Depuis quelques jours, on parlait de leur présence et la colonie éprouvait un sentiment de malaise.
La crainte physique est chose peu connue à l’Écluse de Harvey.
Les mineurs se seraient mis en campagne pour faire une chasse à mort aux brigands et ils s’y seraient livrés avec autant d’entrain que s’il s’était agi de tuer un même nombre de Kangourous.
Ce qui causait leur inquiétude, c’était la présence d’une grande quantité d’or dans la ville.
Ils étaient décidés à mettre en sûreté à tout prix le fruit de leur travail.
Des messages avaient été envoyés à Buckhurst pour faire venir tous les soldats disponibles.
En attendant, la rue principale de l’Écluse était parcourue chaque nuit par des patrouilles de bonne volonté.
La panique avait augmenté de nouveau à la suite des nouvelles rapportées le jour même par Jim Struggles.
Jim était d’un caractère ambitieux et entreprenant, et après avoir passé quelque temps à considérer avec dégoût le résultat de son travail de la dernière semaine, il avoir secoué, métaphoriquement s’entend, la poussière de l’argile de l’Écluse, et était parti poux les bois dans l’intention de prospecter aux environs jusqu’à ce qu’il trouvât un endroit à sa convenance.
Jim racontait qu’étant assis sur un tronc d’arbre tombé et en train de prendre son repas de midi, composé de liquide et de lard rance, son oreille exercée avait perçu le bruit de sabots de chevaux.
Il avait eu à peine le temps de s’allonger à terre derrière l’arbre qu’une troupe de cavaliers traversa le bois et passa à un jet de pierre de lui.
-- Il y avait là Bill Smeaton et Murphy Duff, dit-il.
C’étaient les noms de deux bandits bien connus.
«Il y en avait trois autres que je n’ai pas très bien vus.

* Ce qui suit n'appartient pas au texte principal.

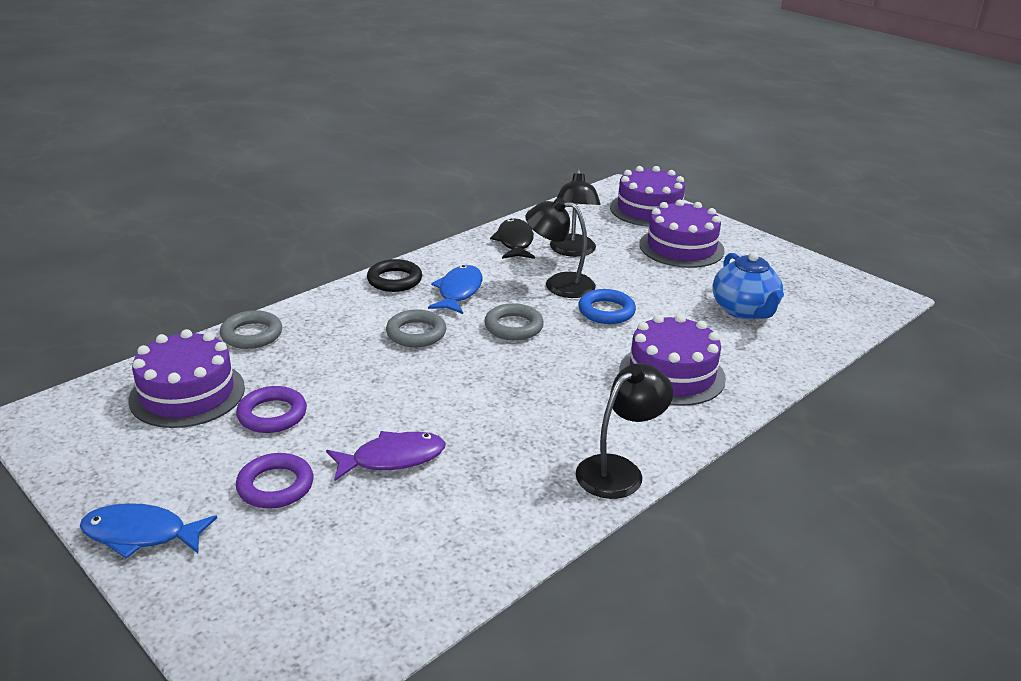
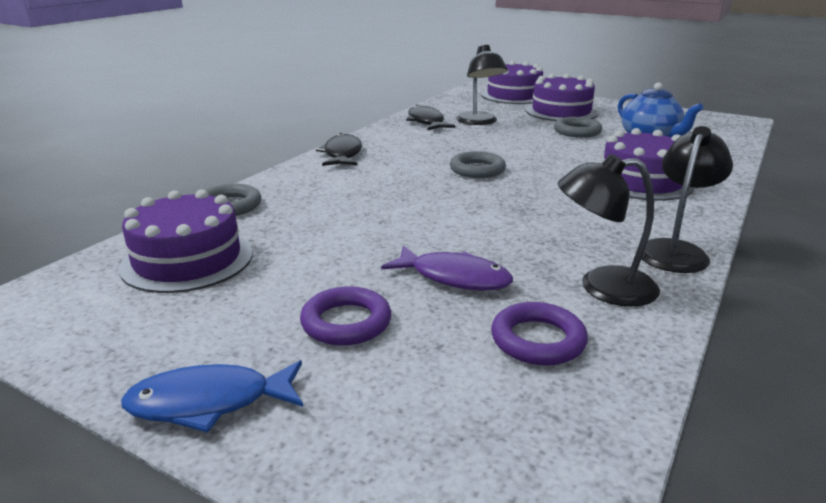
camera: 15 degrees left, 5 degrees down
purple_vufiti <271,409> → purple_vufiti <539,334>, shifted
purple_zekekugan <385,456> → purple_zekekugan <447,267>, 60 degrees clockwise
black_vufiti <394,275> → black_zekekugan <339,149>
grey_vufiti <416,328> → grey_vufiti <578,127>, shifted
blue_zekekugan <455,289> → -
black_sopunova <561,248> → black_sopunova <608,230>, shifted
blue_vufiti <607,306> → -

Ils ont pris la piste de droite. Ils avaient l’air d’être partis en expédition pour tout de bon, leurs fusils en main.
Jim fut soumis ce soir-là à un interrogatoire minutieux, mais rien ne put le faire varier dans sa déposition ni ajouter quelque clarté à ce qu’il avait vu.
Il raconta l’histoire plusieurs fois et à de longs intervalles, mais bien qu’il y eut peut-être d’agréables variations dans les détails, les faits essentiels restaient toujours les mêmes.

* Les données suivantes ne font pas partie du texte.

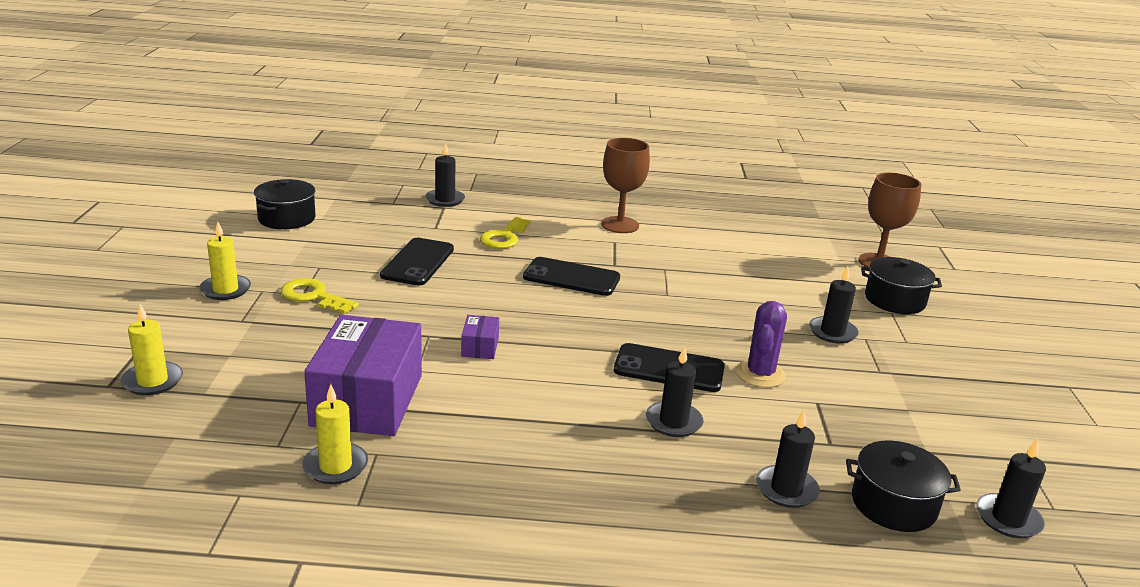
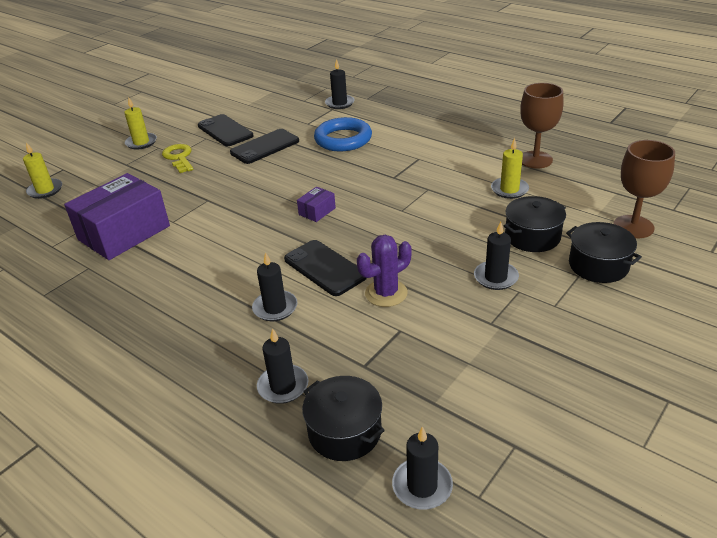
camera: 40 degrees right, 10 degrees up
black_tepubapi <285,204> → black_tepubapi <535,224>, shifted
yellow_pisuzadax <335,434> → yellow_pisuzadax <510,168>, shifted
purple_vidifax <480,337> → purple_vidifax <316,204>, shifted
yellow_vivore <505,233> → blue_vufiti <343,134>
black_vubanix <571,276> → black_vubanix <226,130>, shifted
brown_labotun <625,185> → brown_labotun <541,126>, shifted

La chose commençait à prendre une tournure sérieuse.
Il y en eut toutefois qui exprimèrent bruyamment leurs doutes au sujet de l’existence de coureurs de la brousse.
Parmi ceux qui se firent ainsi le plus remarquer, était un jeune homme, perché sur un baril, au milieu de la pièce.
C’était évidemment un des membres influents de la population.
Nous avons déjà vu cette chevelure noire et bouclée, cet oeil sans éclat, cette lèvre cruelle, chez Tom Ferguson le Noir, prétendant évincé de miss Sinclair.
Il était aisé de le distinguer du reste de l’assemblée, grâce à son complet à carreaux et à d’autres indices d’un caractère efféminé, que fournissait son costume et qui auraient pu lui procurer une fâcheuse réputation; mais, comme l’associé d’Abe, il s’était fait de bonne heure connaître pour un homme capable de tout sans en avoir l’air.